We enjoy close encounters of the wild kind as the kids meet an assortment of free-roaming native animals at Ballarat Wildlife Park. Keen for a little more furry fun, we also find time for a stop at Donegan’s Farm, a working farm around 20 minutes from Ballarat, where my daughter delights in feeding the baby lambs and chooks.

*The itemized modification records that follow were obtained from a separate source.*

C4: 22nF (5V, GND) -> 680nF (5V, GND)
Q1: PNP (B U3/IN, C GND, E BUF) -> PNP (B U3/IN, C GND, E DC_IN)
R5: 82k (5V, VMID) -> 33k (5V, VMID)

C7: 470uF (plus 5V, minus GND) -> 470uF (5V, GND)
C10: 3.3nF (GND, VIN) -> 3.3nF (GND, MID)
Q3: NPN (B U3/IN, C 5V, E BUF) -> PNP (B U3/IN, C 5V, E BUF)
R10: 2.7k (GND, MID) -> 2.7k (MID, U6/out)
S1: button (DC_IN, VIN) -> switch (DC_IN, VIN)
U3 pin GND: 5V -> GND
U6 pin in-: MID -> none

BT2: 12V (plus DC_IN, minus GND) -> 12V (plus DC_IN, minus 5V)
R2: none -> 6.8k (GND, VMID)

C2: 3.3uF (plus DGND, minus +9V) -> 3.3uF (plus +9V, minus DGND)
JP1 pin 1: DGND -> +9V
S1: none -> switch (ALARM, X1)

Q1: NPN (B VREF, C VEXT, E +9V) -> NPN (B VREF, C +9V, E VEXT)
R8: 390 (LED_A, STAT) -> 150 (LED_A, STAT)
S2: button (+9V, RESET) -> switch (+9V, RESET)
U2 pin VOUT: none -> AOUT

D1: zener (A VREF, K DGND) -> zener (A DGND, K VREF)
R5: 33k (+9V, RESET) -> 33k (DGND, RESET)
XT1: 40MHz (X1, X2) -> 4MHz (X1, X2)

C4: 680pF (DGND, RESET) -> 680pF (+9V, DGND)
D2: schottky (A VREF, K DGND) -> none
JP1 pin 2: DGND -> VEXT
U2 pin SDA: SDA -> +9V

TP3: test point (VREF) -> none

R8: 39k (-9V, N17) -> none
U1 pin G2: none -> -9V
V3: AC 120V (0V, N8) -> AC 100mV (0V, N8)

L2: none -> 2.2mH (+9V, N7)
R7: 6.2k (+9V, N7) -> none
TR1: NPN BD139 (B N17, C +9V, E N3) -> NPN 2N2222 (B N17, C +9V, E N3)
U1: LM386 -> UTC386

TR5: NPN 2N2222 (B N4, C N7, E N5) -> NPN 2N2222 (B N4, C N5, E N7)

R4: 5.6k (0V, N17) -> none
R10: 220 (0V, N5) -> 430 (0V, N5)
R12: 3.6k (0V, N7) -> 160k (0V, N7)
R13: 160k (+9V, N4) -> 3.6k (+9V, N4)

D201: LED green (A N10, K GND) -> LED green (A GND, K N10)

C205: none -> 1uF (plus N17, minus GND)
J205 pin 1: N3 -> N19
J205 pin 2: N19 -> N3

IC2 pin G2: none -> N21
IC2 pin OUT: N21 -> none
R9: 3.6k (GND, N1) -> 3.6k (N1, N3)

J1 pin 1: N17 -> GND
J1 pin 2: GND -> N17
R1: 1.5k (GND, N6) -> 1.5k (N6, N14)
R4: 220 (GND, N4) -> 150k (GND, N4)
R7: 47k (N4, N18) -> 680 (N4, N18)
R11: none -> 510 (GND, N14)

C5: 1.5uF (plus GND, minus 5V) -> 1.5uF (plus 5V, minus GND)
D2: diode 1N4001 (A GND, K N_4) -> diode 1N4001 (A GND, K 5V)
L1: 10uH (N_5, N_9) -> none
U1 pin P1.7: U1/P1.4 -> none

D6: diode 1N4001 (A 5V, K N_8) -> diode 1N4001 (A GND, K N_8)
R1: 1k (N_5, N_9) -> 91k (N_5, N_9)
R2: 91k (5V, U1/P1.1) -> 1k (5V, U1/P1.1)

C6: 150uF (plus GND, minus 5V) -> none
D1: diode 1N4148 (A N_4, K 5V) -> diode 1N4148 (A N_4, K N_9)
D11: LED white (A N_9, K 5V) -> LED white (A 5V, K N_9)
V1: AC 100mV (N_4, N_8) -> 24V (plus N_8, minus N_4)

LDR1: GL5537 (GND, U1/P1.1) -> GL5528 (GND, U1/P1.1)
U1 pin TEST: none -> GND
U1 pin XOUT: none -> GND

At M.A.D.E – Museum of Australian Democracy at Eureka – we introduce the kids to the ideas of democracy through interactive and immersive exhibitions. Located on the actual site of the 1854 Eureka Stockade, when gold prospectors made a stand against unreasonable restrictions by the authorities, the Eureka flag is the museum’s centrepiece. While some of its significance is lost on the little one, my history-mad son is hooked. And I spend the rest of the day enjoying discussions on the concept of democracy and answering his many questions.

Ballarat

Surely you joust

Too much history is never enough for us so we end our Ballarat adventures even further back in time. Kryal Castle transports us back another 700 years or so as we watch live jousting, jesters, jugglers and fire-eaters doing their medieval thing. The kids polish their plastic swords and dive straight in to this enchanting world of fearsome dragons, gallant knights and wily wizards. At least they do after they find their way out of the Dragon’s Labyrinth with its dark shadows, heavy armour and evocative skeletons.

We spy thrones and royal folk wandering around, as well as archery and sword-fighting demonstrations and other outrageous medieval acts. Raff is especially entranced by the displays of combat and the thundering of horse hooves through the arena as the castle’s resident knights joust.

Both the kids love the Wizard’s Workroom in the Oggle Watch Tower, mostly due to its rather Hogwartsian vibe. And while Raff is intrigued by the Torture Museum, it’s too gruesome for me, so I take the little one off for sweeter adventures in the Tooth Fairy Lolly Shop to ensure a nightmare-free return back to the 21st century and home.